Multiple adverse health outcomes among individuals diagnosed with an eating disorder: findings from a large primary care cohort with linked secondary care and mortality records
Problem
Eating disorders are characterised by persistent abnormal and harmful eating behaviours. In a recent Public Health England report (2019), a worrying increase in hospital admissions due to an eating disorder was reported, with half the admissions in 10-19 year olds. Eating disorders impact on both mental and physical health, however, evidence of fatal and non-fatal health risks among individuals diagnosed with eating disorders is limited.

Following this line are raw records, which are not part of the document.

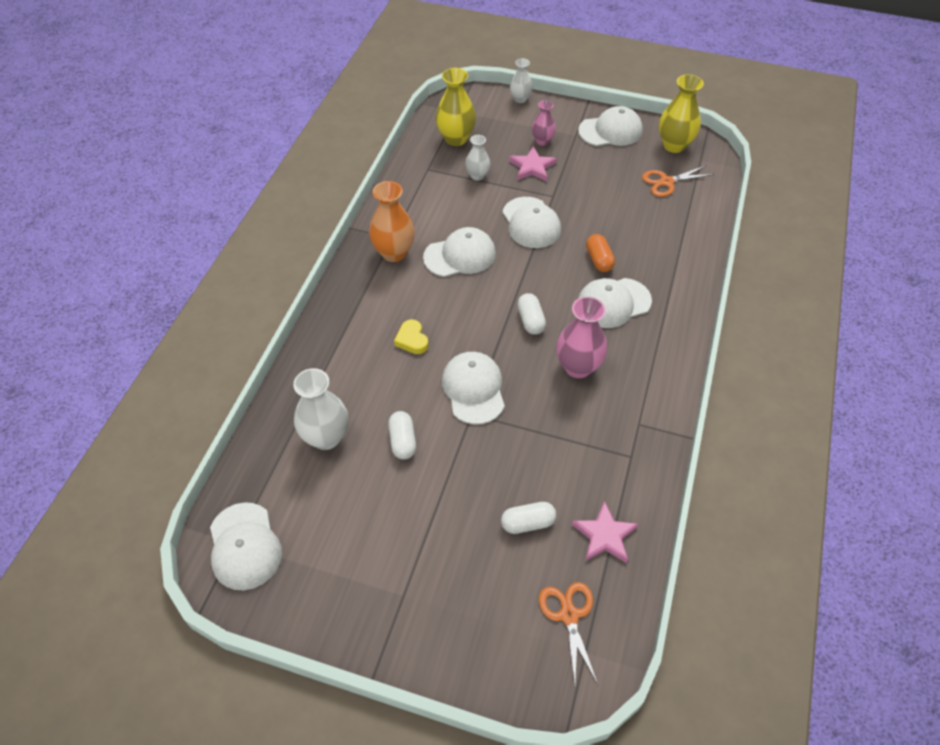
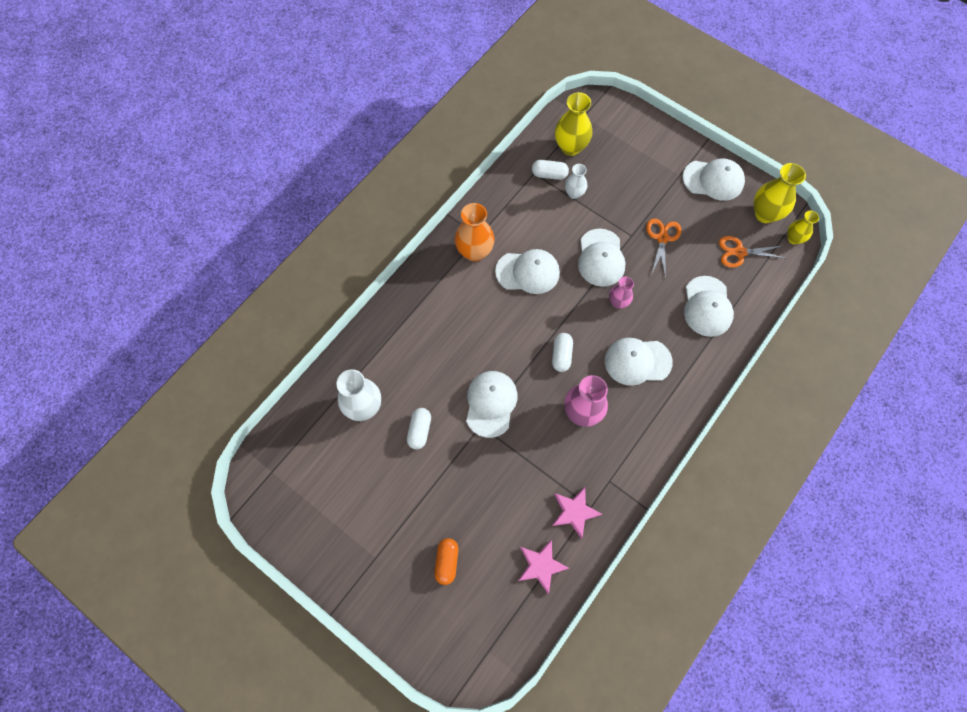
camera: 20 degrees right, 15 degrees up
(244, 546) = (277, 477): white cap -> white cap (707, 306)
(412, 340) = (459, 341): yellow heart -> none
(520, 99) = (645, 119): white vase -> none
(528, 523) = (487, 534): white capsule -> white capsule (549, 174)
(532, 167) = (626, 199): pink star -> pink star (574, 512)
(542, 141) = (646, 173): pink vase -> pink vase (618, 302)
(568, 615) = (487, 618): orange scissors -> orange scissors (662, 238)
(599, 260) = (643, 314): orange capsule -> orange capsule (446, 562)
(712, 158) = (794, 239): none -> yellow vase

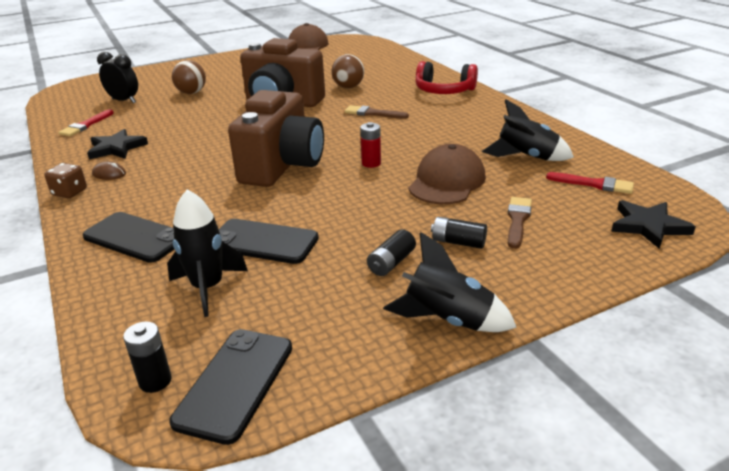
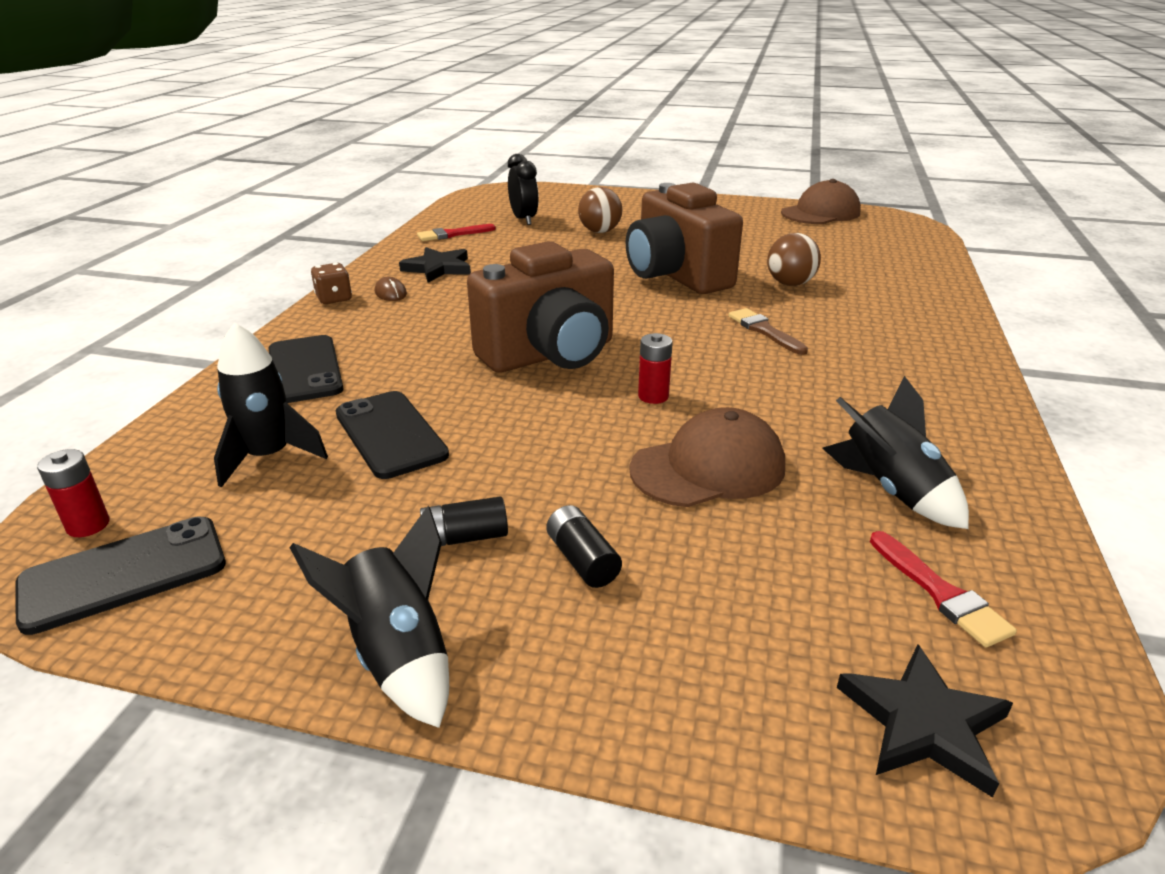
camera: 40 degrees right, 0 degrees up
(155, 381) = (88, 525): black battery -> red battery
(444, 91) = (922, 336): red headphones -> none
(517, 220) = (714, 578): brown brush -> none

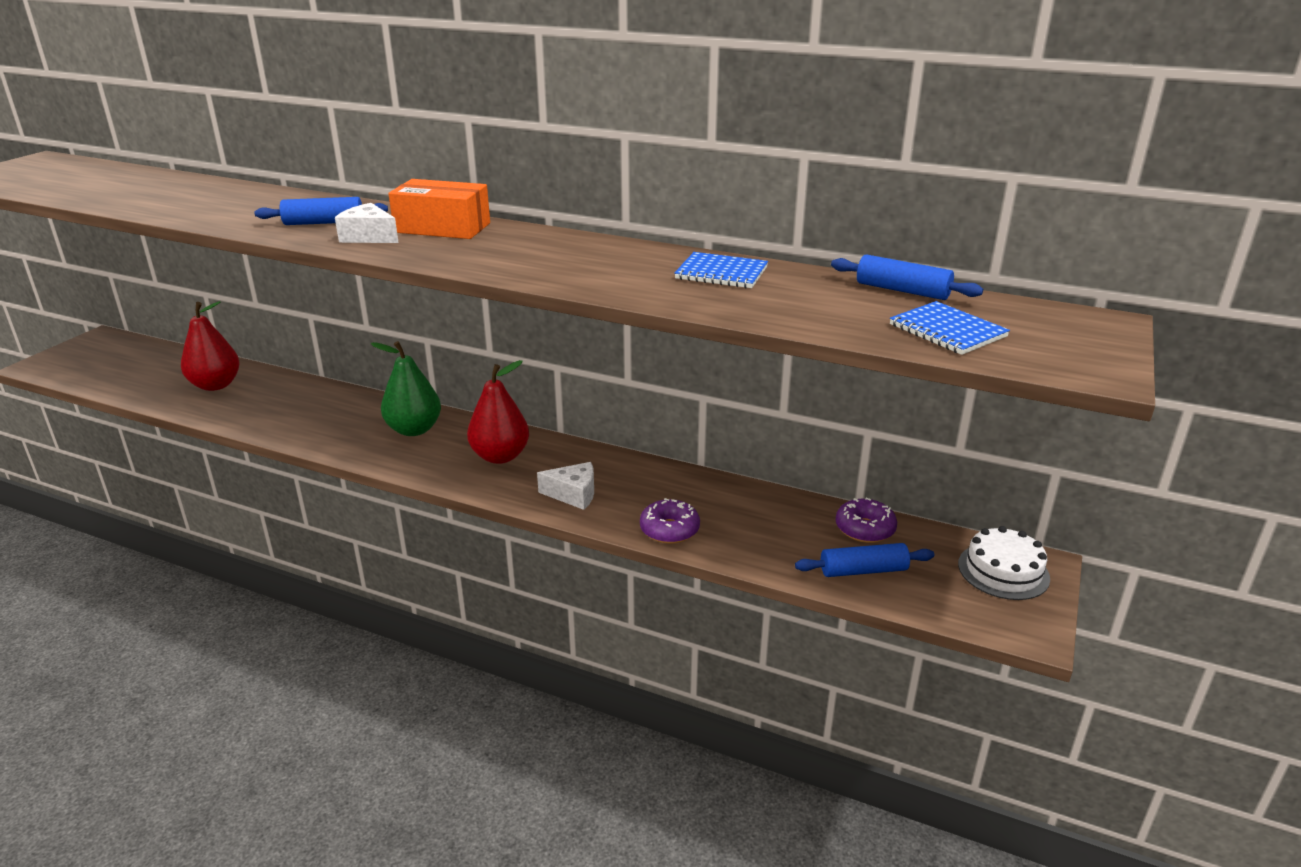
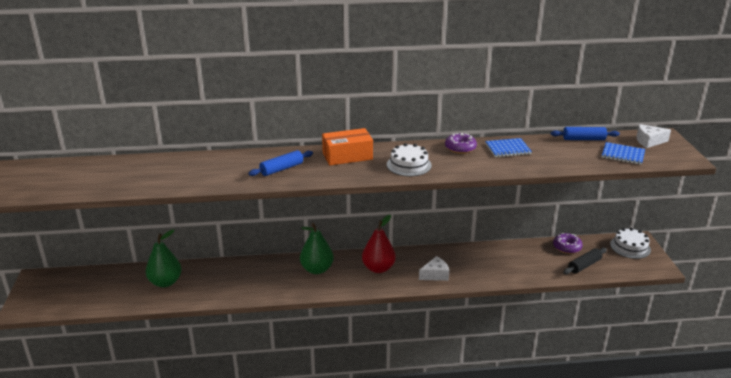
camera: 30 degrees left, 0 degrees up
(215, 385) = (165, 282): red pear -> green pear
(369, 237) = (321, 171): white cheese -> white cheese (649, 141)
(510, 257) = (409, 165): none -> white cake
(669, 530) = (494, 276): purple donut -> purple donut (460, 148)
(863, 571) = (584, 265): blue rolling pin -> black rolling pin

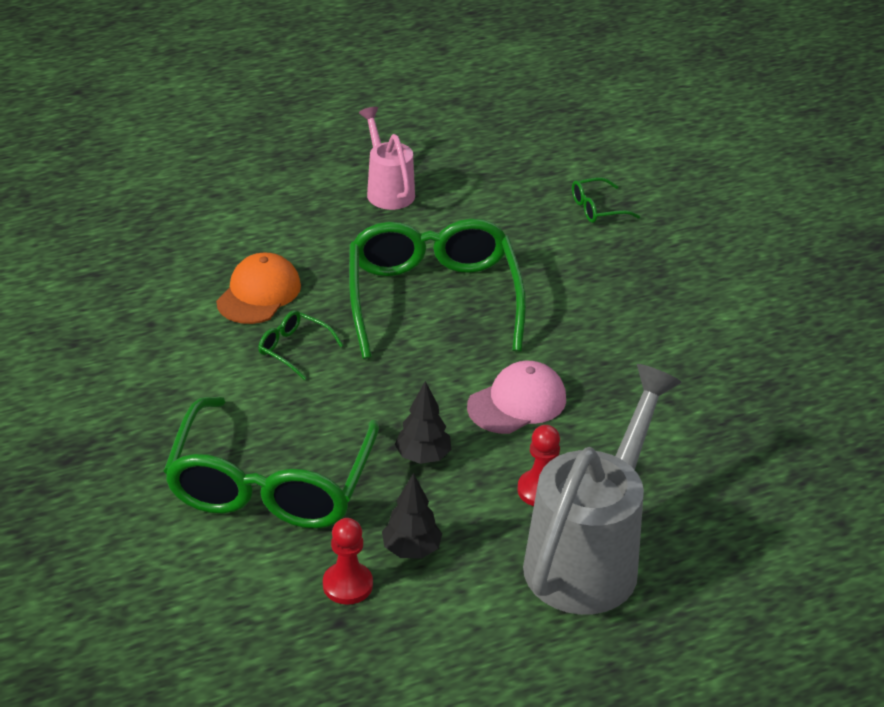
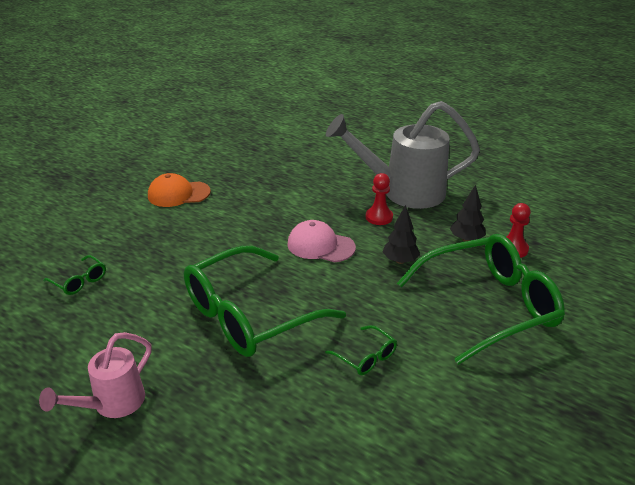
camera: 120 degrees left, 5 degrees down
(259, 293) = (322, 411): orange cap -> orange cap (178, 194)
(294, 349) = (366, 357): green glasses -> green glasses turned 45 degrees counterclockwise

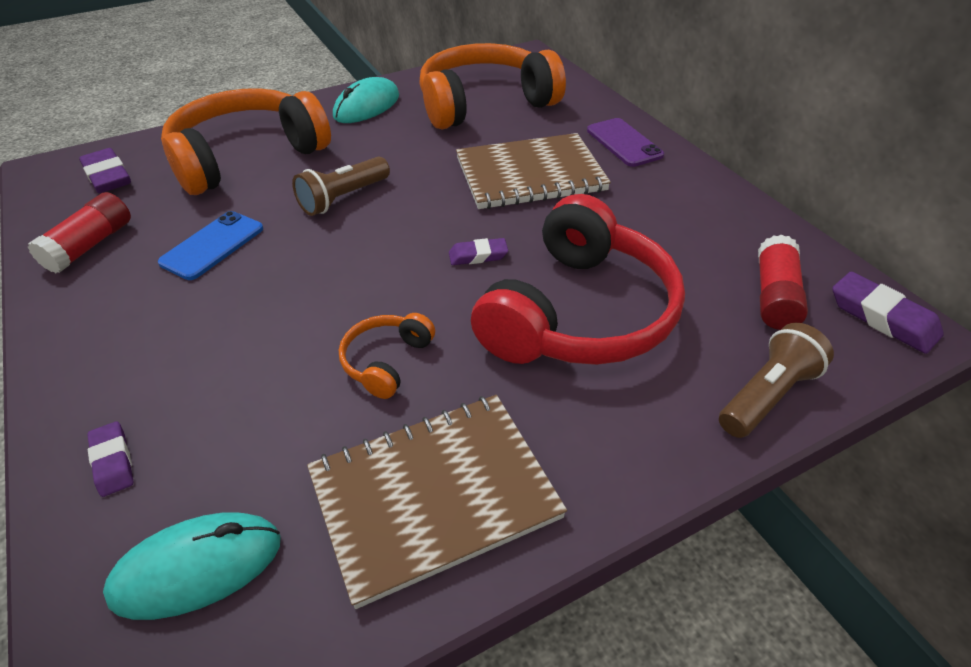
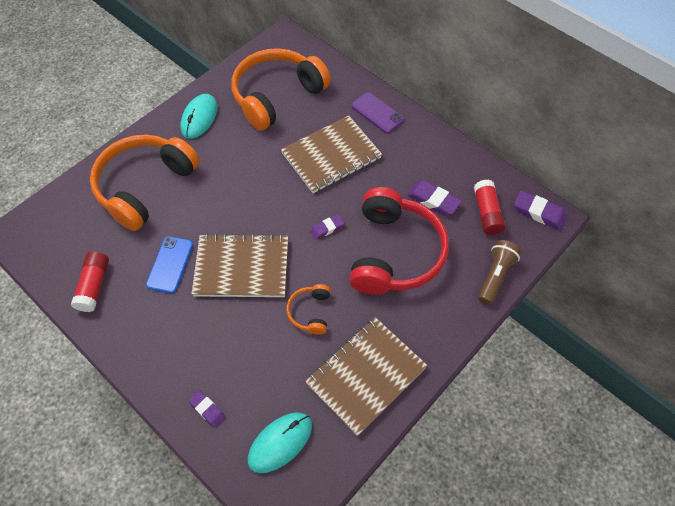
camera: 20 degrees left, 15 degrees up
(108, 176) = (63, 228): purple eraser -> purple eraser (433, 200)
(314, 273) = (242, 267): none -> brown notebook
(343, 198) = (228, 205): brown flashlight -> none

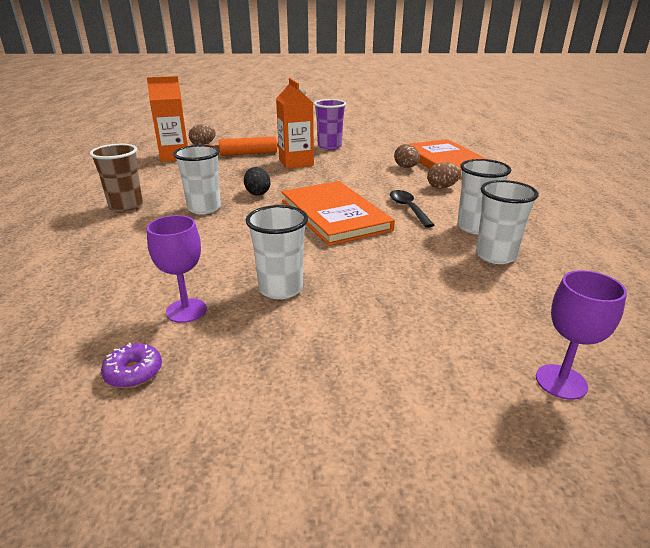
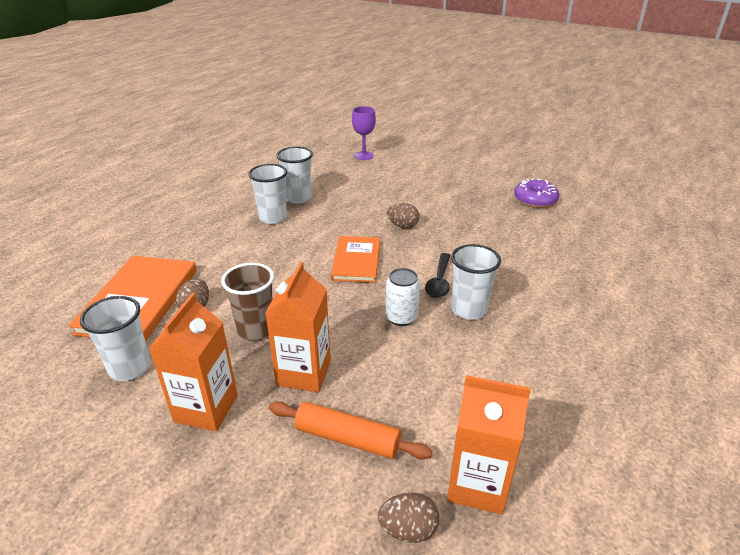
camera: 150 degrees left, 5 degrees up
(126, 207) = (554, 342): brown cup -> brown cup (256, 330)
(134, 372) = (535, 200): purple donut -> purple donut, size x1.59
(186, 310) = (506, 219): purple goblet -> none
(257, 193) = (401, 317): black egg -> white can
(280, 289) = (445, 216): white cup -> white cup (130, 368)
(329, 147) = (206, 408): purple cup -> orange carton
(334, 215) = (356, 261): orange book -> orange book, size x0.66
(408, 209) = (289, 248): black spoon -> black spoon (439, 281)
(442, 187) = (220, 263): brown egg -> brown egg (402, 226)

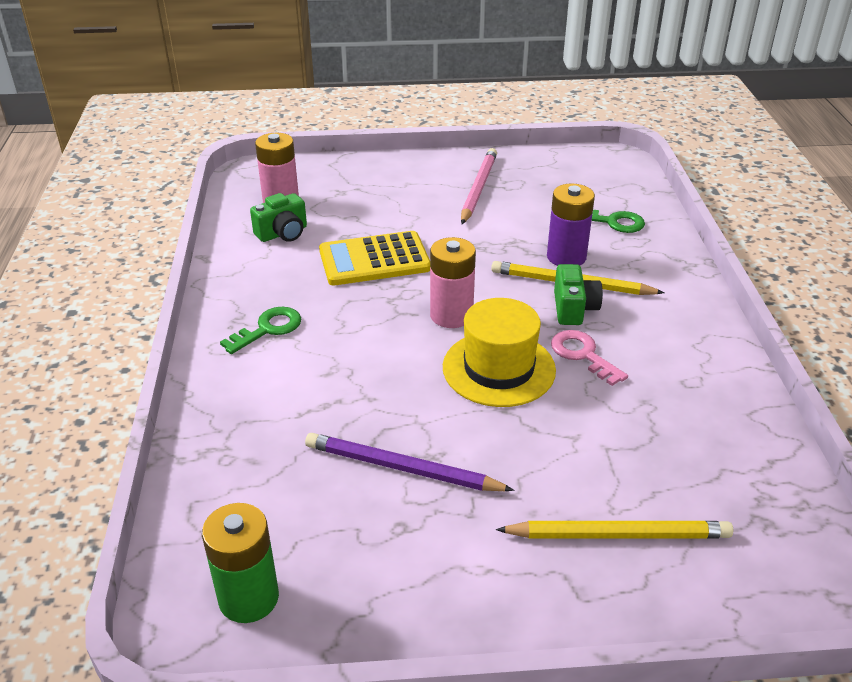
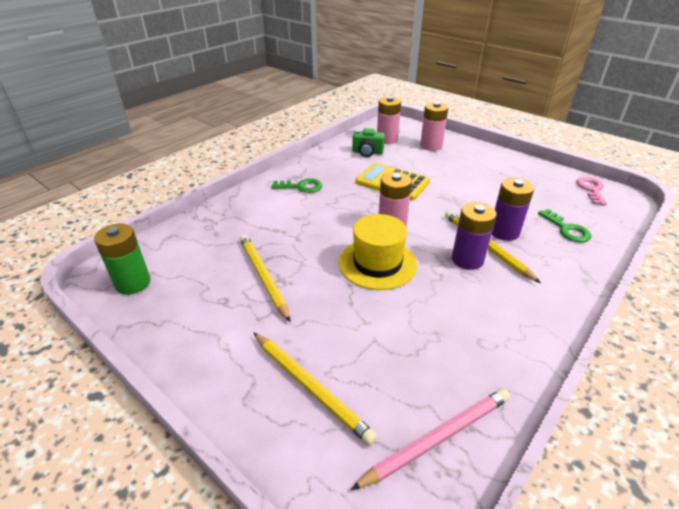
camera: 45 degrees right, 0 degrees up
(350, 185) = (431, 146): none -> pink battery
(403, 468) = (263, 277): purple pencil -> yellow pencil
(478, 188) = (500, 175): pink pencil -> pink pencil (437, 438)
(574, 308) = (467, 259): green camera -> purple battery
(583, 355) = (435, 285): pink key -> pink key (591, 189)

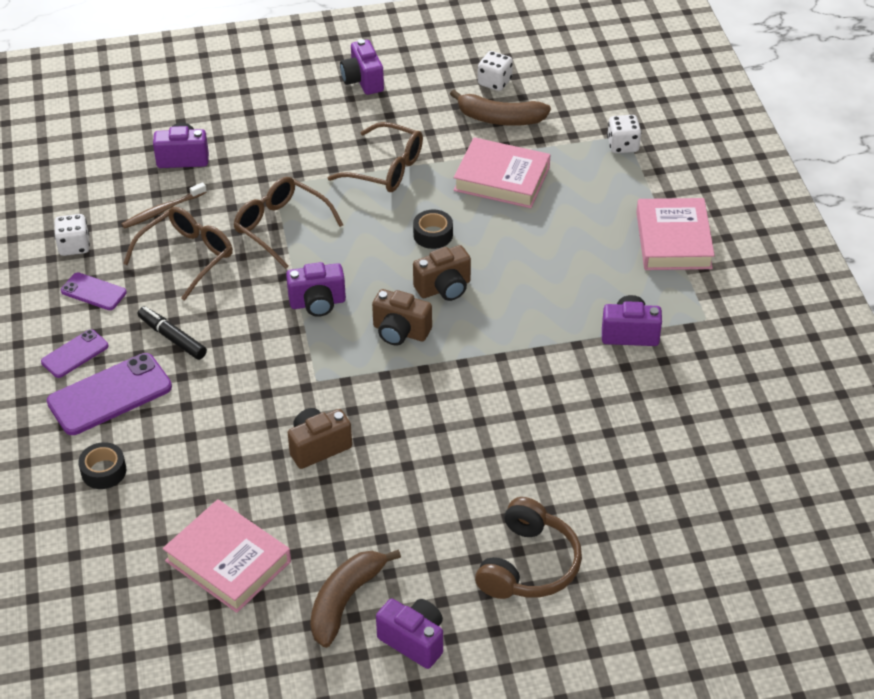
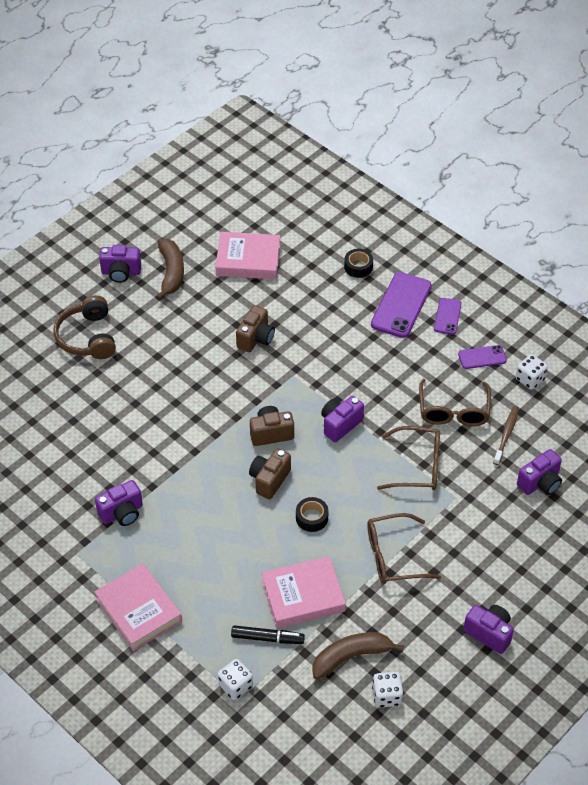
camera: 145 degrees right, 5 degrees up
(172, 338) = (403, 355): black marker -> black marker (267, 638)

Our aims, therefore, were to examine the risk of adverse mental and physical health outcomes and report all cause and cause-specific mortality risk including natural, unnatural deaths, suicide and fatal poisonings in a large population based matched cohort of incident eating disorder cases.
Approach
Using the Clinical Practice Research Datalink, we examined interlinked data from primary healthcare records, secondary care (Hospital Episode Statistics), and mortality records (Office of National Statistics). Incident eating disorder cases were identified between 1/1/1998-30/11/2018 aged 10-44 years (n=24,709). Cases were matched by age, gender and practice with 20 comparator individuals without a history of eating disorder (n=493,001). First event of adverse mental health outcome, including depression, anxiety disorder, personality disorder, obsessive compulsive disorder, self-harm and adverse physical health, including osteoporosis, fracture, liver disease, renal and heart failure, diabetes were identified from the linked data. Hazard ratios and cumulative incidence for each adverse outcome, including mortality risk at 1,5,10 years following diagnosis were calculated.
Findings
Risks were elevated among eating disorder cases for all physical and mental health outcomes examined. Individuals with an eating disorder diagnosis were 6 times more likely to develop renal failure or liver disease within a year of diagnosis and over 3 times in subsequent years; 9 times more likely to have a self-harm episode in the first year, with the risk remaining high compared to comparators longer term (12% vs 3% risk at 10 years); within 12 months of an eating disorder diagnosis individuals were 5 times more likely to die from an unnatural cause, 14 times more likely to die by suicide or from fatal poisoning; with risk remaining high at 6 times more likely to die by fatal poisoning at 5 or more years following an eating disorder diagnosis.
Consequences
We have shown a high burden of morbidity and mortality risk in people with an eating disorder diagnosis, compared to those without a history of eating disorder, both in short and long-term risk. This risk has highlighted the importance of proactive care by primary care clinicians in the earlier recognition, diagnosis and monitoring of physical and mental health problems and associated risk in people with eating disorders. There is the need for parity and timely access to co-ordinated care through physical and mental health services.